Wednesday, May 27, 2009

Wednesday menu

Dinner is: twice baked potatoes, steak, and Henry Weinhard's root beer from the bottle.

Yes, yes, and more yes.

Also, I am unnaturally excited about the fact that I got "Adventures in Babysitting" for $5 at Target.

It's the small things, isn't it.

:)

Tuesday, May 26, 2009

tomorrow is a new day

"Finish each day and be done with it. You have done what you could. Some blunders and absurdities have crept in; forget them as soon as you can. Tomorrow is a new day. You shall begin it serenely and with too high a spirit to be encumbered with your old nonsense. "

-- Ralph Waldo Emerson



photo: Bobby the kitten asleep on Christmas Day, the day we got him for my mom :)

a noise within

A very small, somewhat whimsical incident that happened last night set this blog in motion, and like most of my rambling thoughts, it might take a while for me to link a few ideas together like a string of Christmas lights, but when I finally get around to it, damned if the whole tree don't light up. I'm like that with my epiphanies and the way I share the points I want to get across.

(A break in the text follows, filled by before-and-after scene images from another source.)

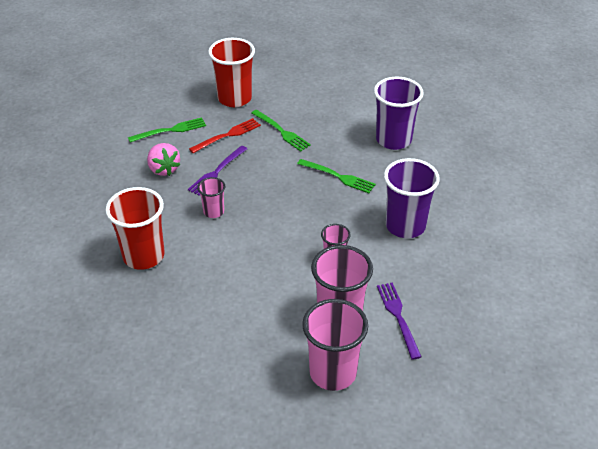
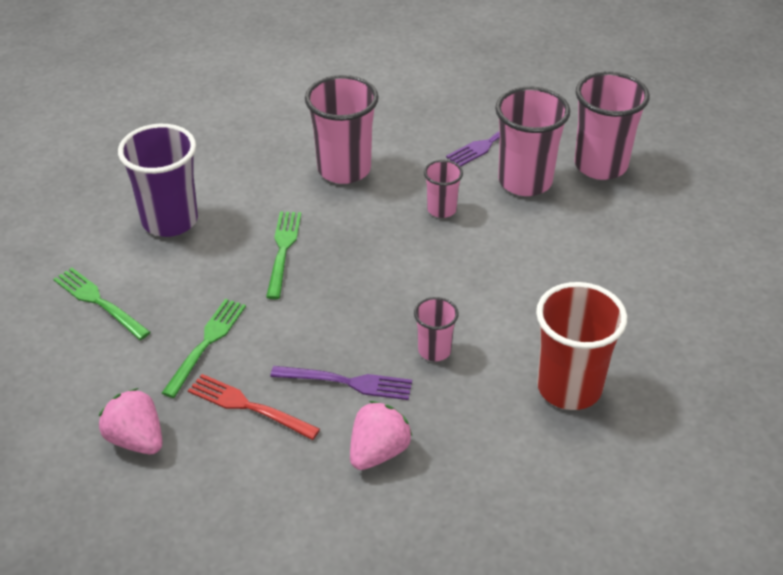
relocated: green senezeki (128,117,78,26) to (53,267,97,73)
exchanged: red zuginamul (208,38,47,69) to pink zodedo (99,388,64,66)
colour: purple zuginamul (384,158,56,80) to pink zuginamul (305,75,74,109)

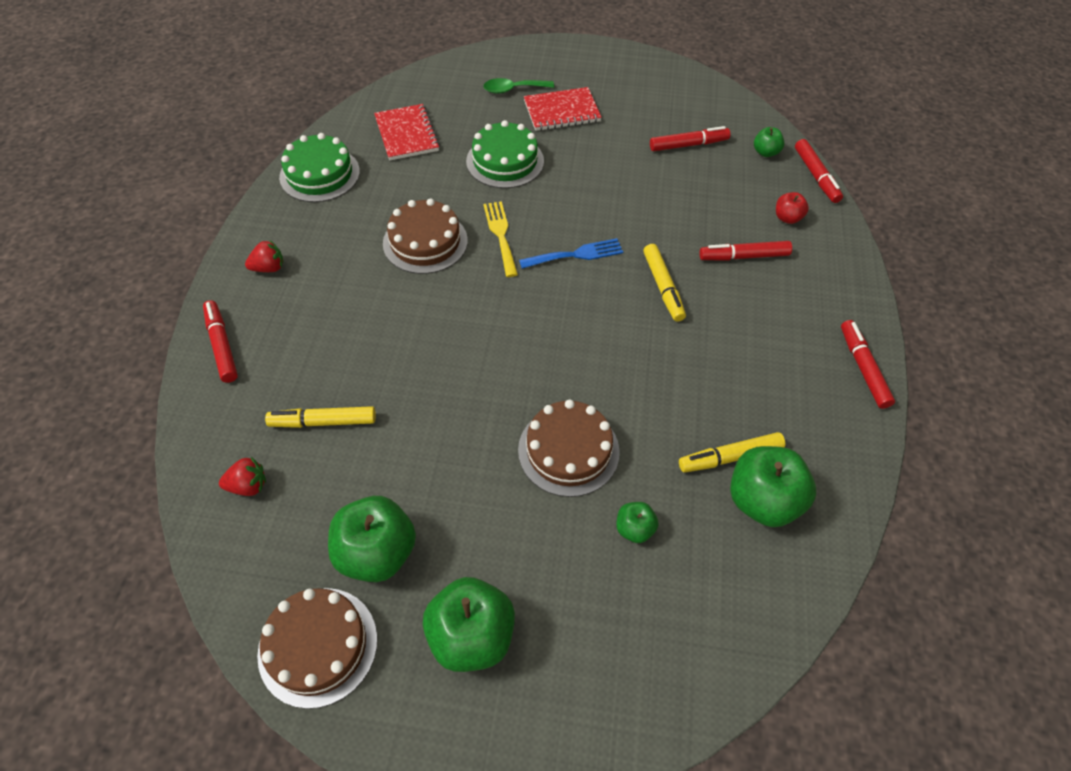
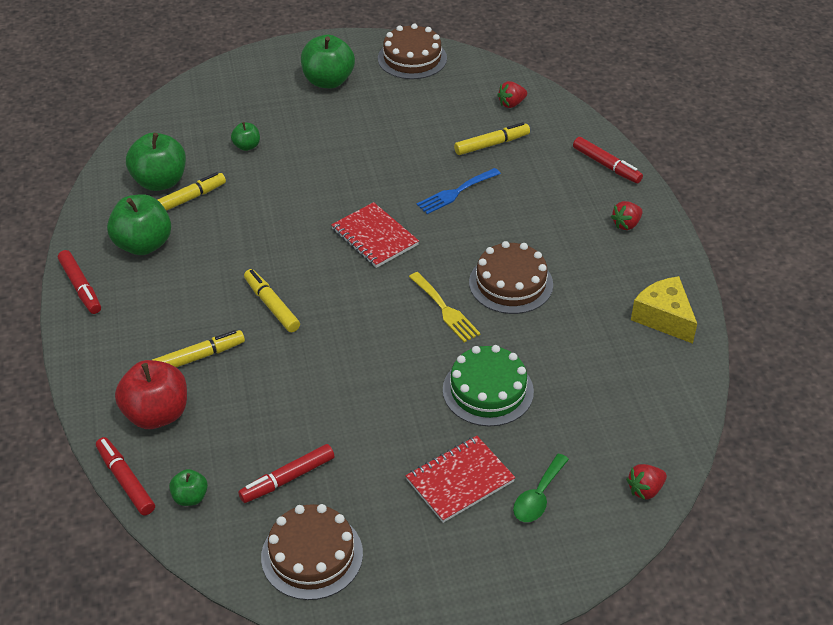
appeared: red zodedo (626,464,41,36)
relocated: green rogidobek (328,496,88,86) to (107,194,64,61); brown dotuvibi (518,399,102,98) to (261,504,102,96); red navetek (374,104,66,56) to (331,202,88,66); blue senezeki (519,238,104,31) to (417,168,84,46)
exchanged: green dotuvibi (279,133,81,69) to yellow supavabel (631,276,66,68)
colour: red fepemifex (699,241,93,20) to yellow fepemifex (152,330,93,37)
spun: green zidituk (483,78,71,16) = (513,453,56,69) 150 degrees clockwise
size: red rogidobek (776,192,33,32) = (115,360,72,69) x1.98

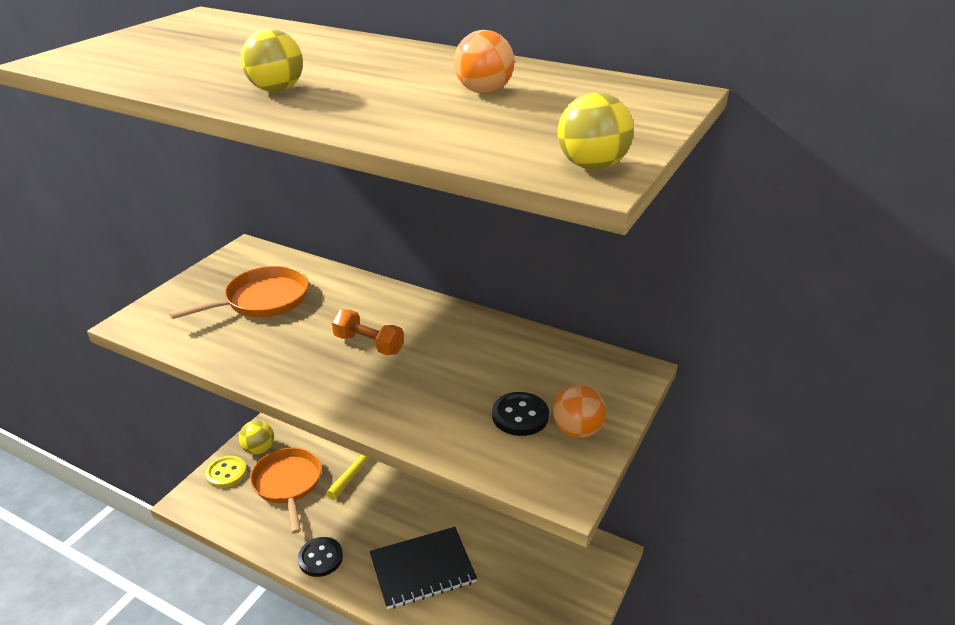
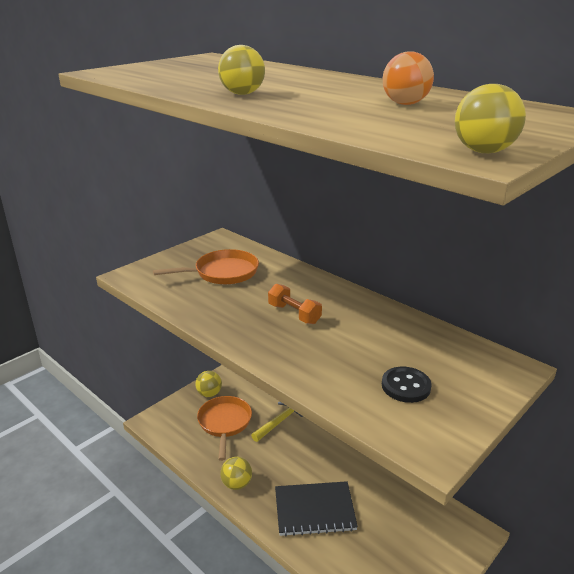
missing: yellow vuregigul (205,456,42,32); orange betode (553,385,53,53)
exchanged: black vuregigul (298,537,45,40) to yellow betode (220,457,32,33)

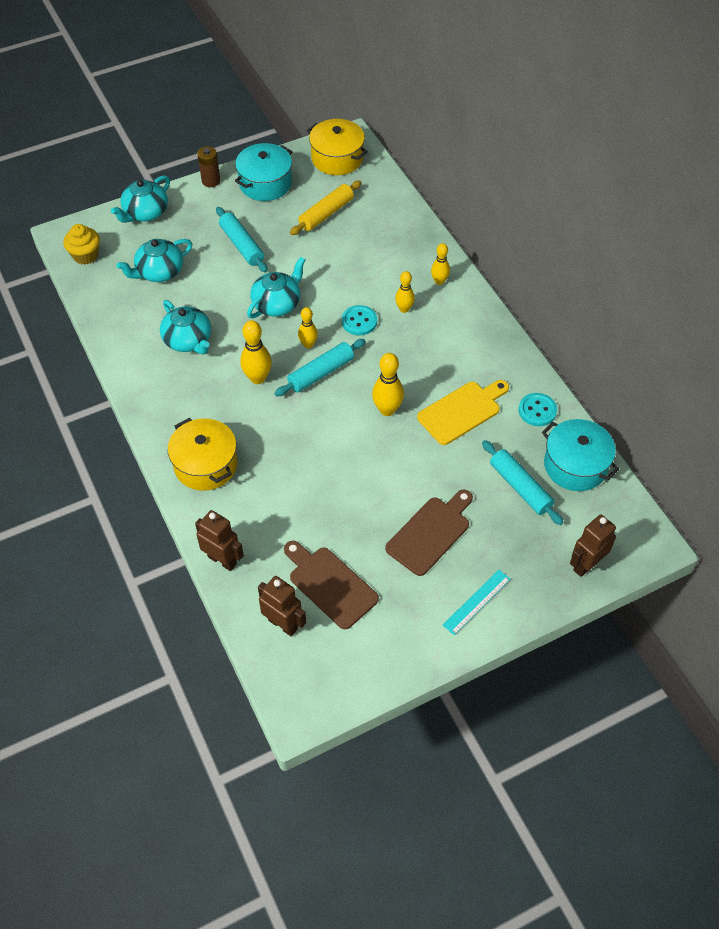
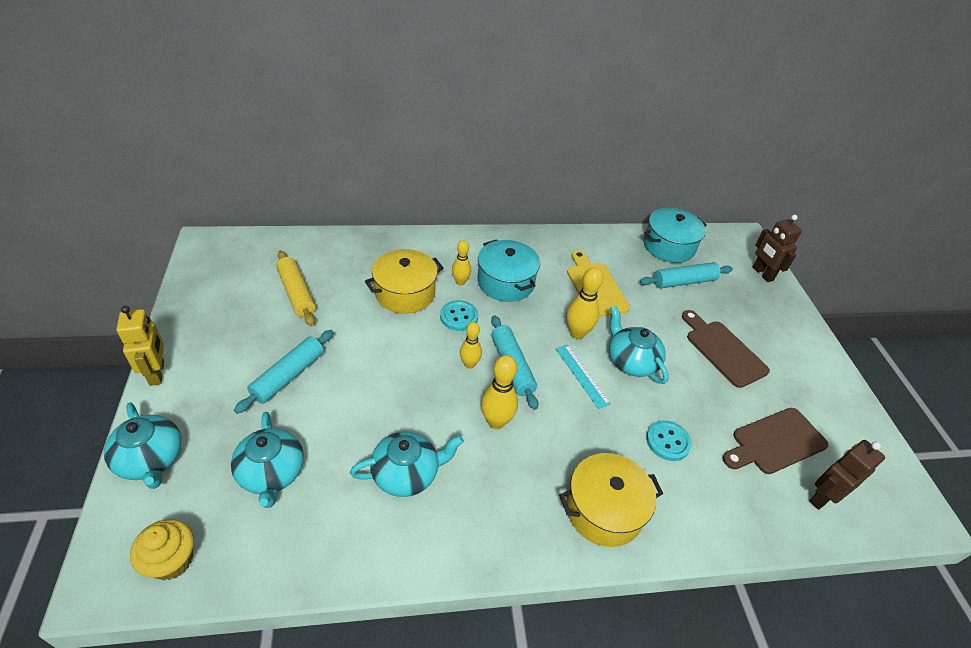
missing: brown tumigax (195,510,49,61); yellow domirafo (431,243,19,42)
relocated: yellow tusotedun (307,119,61,56) to (365,249,78,65); turquoise tusotedun (235,143,58,58) to (477,239,63,63); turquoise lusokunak (443,570,67,65) to (556,344,55,65); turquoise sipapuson (247,257,58,61) to (609,306,60,78); turquoise vuregigul (519,393,38,33) to (646,420,46,41)
exchanged: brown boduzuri (197,146,23,41) to yellow tumigax (116,306,48,80)
spun: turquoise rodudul (216,207,52,65) = (234,330,100,84) 45 degrees counterclockwise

Going to bed last night, I couldn't set aside the nagging thought that maybe I'd set my alarm clock wrong. Setting the alarm clock incorrectly is something I very rarely do, but my sleep has been sketchy lately so maybe I had reason to trust my gut. Either way, I told that nagging little voice inside to kindly shut the hell up so I could go back to sleep, but it wouldn't. Check the alarm clock time and make sure it's correct, it said. Over and over and over again. I tried to reason with it for a while, saying, Look, little naggy neurotic voice, I never, EVER do that, I'm not THAT person, and the light from the alarm clock is going to make it even harder for me to fall back asleep.

At which point Little Nagging Voice became Booming Old Testament Voice and it said JUST CHECK THE FREAKIN' ALARM CLOCK! YOU HAVE NOTHING TO LOSE BY TRUSTING YOUR INSTINCTS!

So I did. Raise your hands if you know the punchline. My alarm clock was set to 7:40 PM, a rather ineffectual time to get up and go to work. I laughed a little, shook my head in wonder and gratitude for a universe and a gut instinct that looks out for my best interests, re-set the alarm clock and went back to attempting to sleep.

So that's a cute story, and I could leave it at that. But I never really do. Things always tie themselves to other things in my life, unrelated incidents years ago suddenly springing back to life, a bulb on that string of lights flickering back on, and I get to see the big picture about how everything, and I truly mean everything, is connected in this world. That's the beauty and the tragedy and the mystery of it.

And I remember college, taking a Self-Defense for Women's class as part of my PE requirement, totally bored and snotty about it since I already had a first degree black belt in Tae Kwon Do and I was so sure there wasn't anything else I could be taught about self-defense from women who didn't even know martial arts. I remember reading the number one reason women got attacked. Wasn't the shoes, wasn't the purse, wasn't the car or what clothes a woman was wearing. It was that she doubted her instincts.

You've been there, right? Sure you have. Something's...off. About this person. This situation. It doesn't feel right. I'm not comfortable. And always the choice. Do I make a scene? Risk being the over reactive, crazy one? Walk away? Ask for help? How do I even ask for help? Excuse me, officer, I have a funny feeling about this guy I'm on a date with...

Most women, if they survive an attack, tell people later on that they had a funny feeling. Too busy being polite, they shoved that noise within down and smiled and did what polite society would dictate.

Don't ever do that.

Follow your instincts. Please. Because there are enough bad things that happen in this world that come from that blind spot, totally left field, you never saw it coming. And then there are the bad things that you felt or sensed, long before they ever happened, and they build, almost as if they were inevitable. Bad things are not inevitable. They are a series of small little decisions and you have the right to walk away any time you'd like from a situation that you are not comfortable in.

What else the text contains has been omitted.